Good leaver / Bad leaver
Clauses définissant les conditions de rachat des titres d'un associé ou bénéficiaire qui quitte la société, selon les circonstances de son départ.
Les clauses de good leaver et bad leaver définissent les conséquences d'un départ sur les droits d'un associé ou d'un bénéficiaire de BSPCE ou BSA. Elles déterminent si le partant conserve tout ou partie de ses droits acquis, et à quel prix ses titres peuvent être rachetés par la société ou les autres actionnaires.
Good leaver
Un good leaver est un départ jugé légitime : démission après accord mutuel, licenciement sans cause réelle et sérieuse, départ pour raisons de santé, non-renouvellement de mandat sans faute. Le good leaver conserve généralement l'intégralité de ses droits acquis à date de départ et peut exercer ses bons dans un délai étendu (souvent 3 à 6 mois après le départ).
Bad leaver
Un bad leaver est un départ pour faute : révocation pour faute grave, licenciement pour faute lourde, violation du pacte d'actionnaires, ou création d'une activité concurrente. Le bad leaver perd tout ou partie de ses droits, y compris les droits déjà acquis, et ses titres peuvent être rachetés à la valeur nominale ou au prix d'acquisition initial.
Situations intermédiaires
De nombreux pactes prévoient une catégorie "leaver" ou "medium leaver" pour les situations ambiguës (démission sans accord, révocation sans faute grave). Les droits sont alors partiellement préservés, souvent au prorata du temps écoulé.

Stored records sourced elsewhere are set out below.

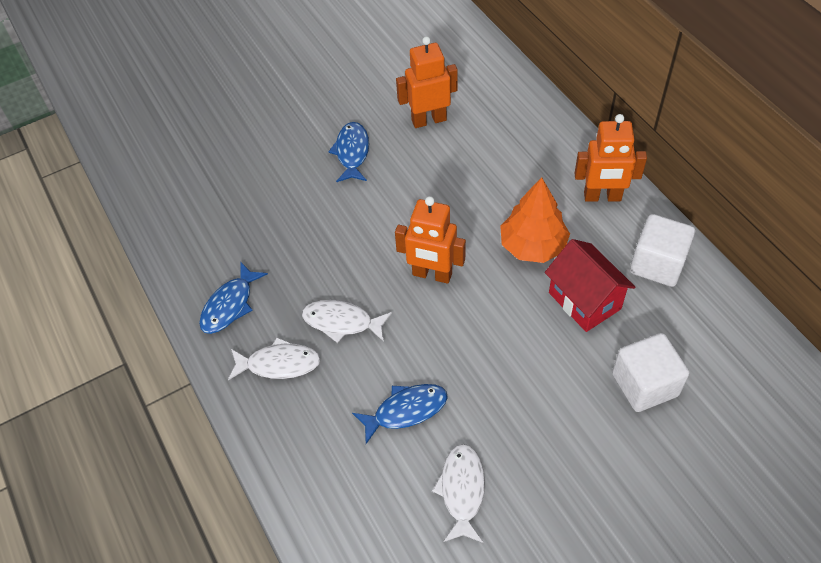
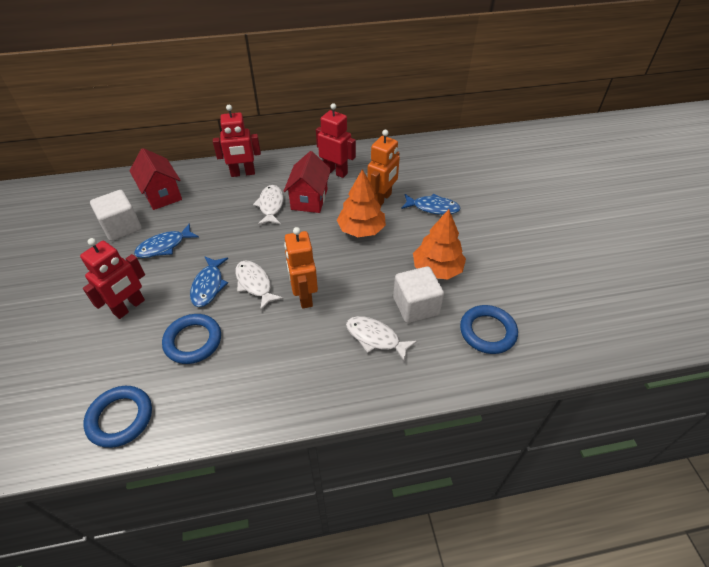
blue ring: 0 -> 3
orange robot: 3 -> 2
orange tree: 1 -> 2
red house: 1 -> 2
red robot: 0 -> 3

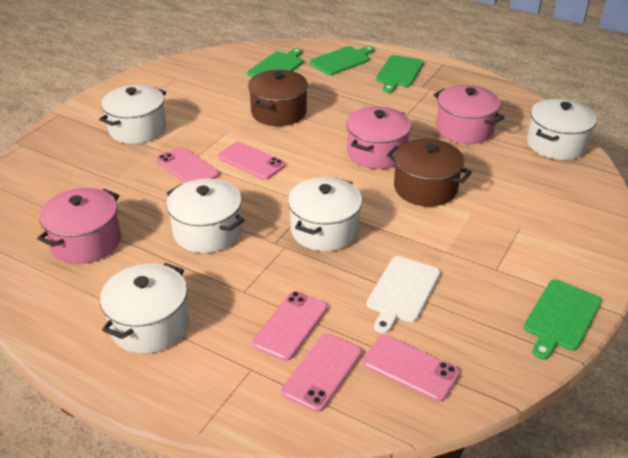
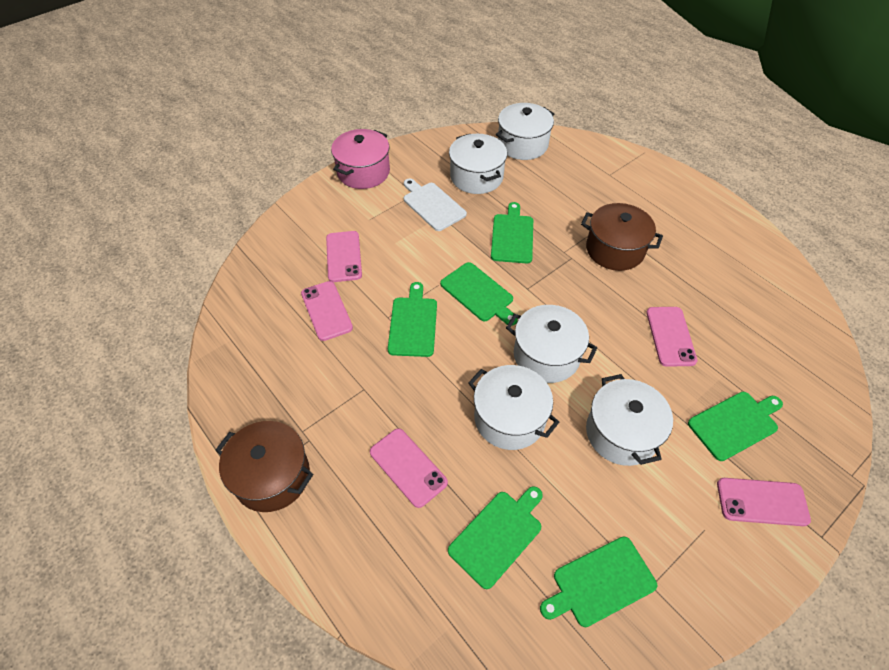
green cutting board: 4 -> 6
pink pot: 3 -> 1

Fonctionnement en pratique
Ces clauses sont stipulées dans le règlement de plan pour les BSPCE et dans le pacte d'actionnaires pour les actions de fondateurs. La qualification du type de départ est souvent source de litiges : il est conseillé de définir contractuellement des cas listés plutôt que de renvoyer à des notions générales.
Points de vigilance
Une clause bad leaver avec rachat à la valeur nominale peut être requalifiée en clause pénale abusive si elle est disproportionnée. Faire valider la rédaction par un avocat spécialisé.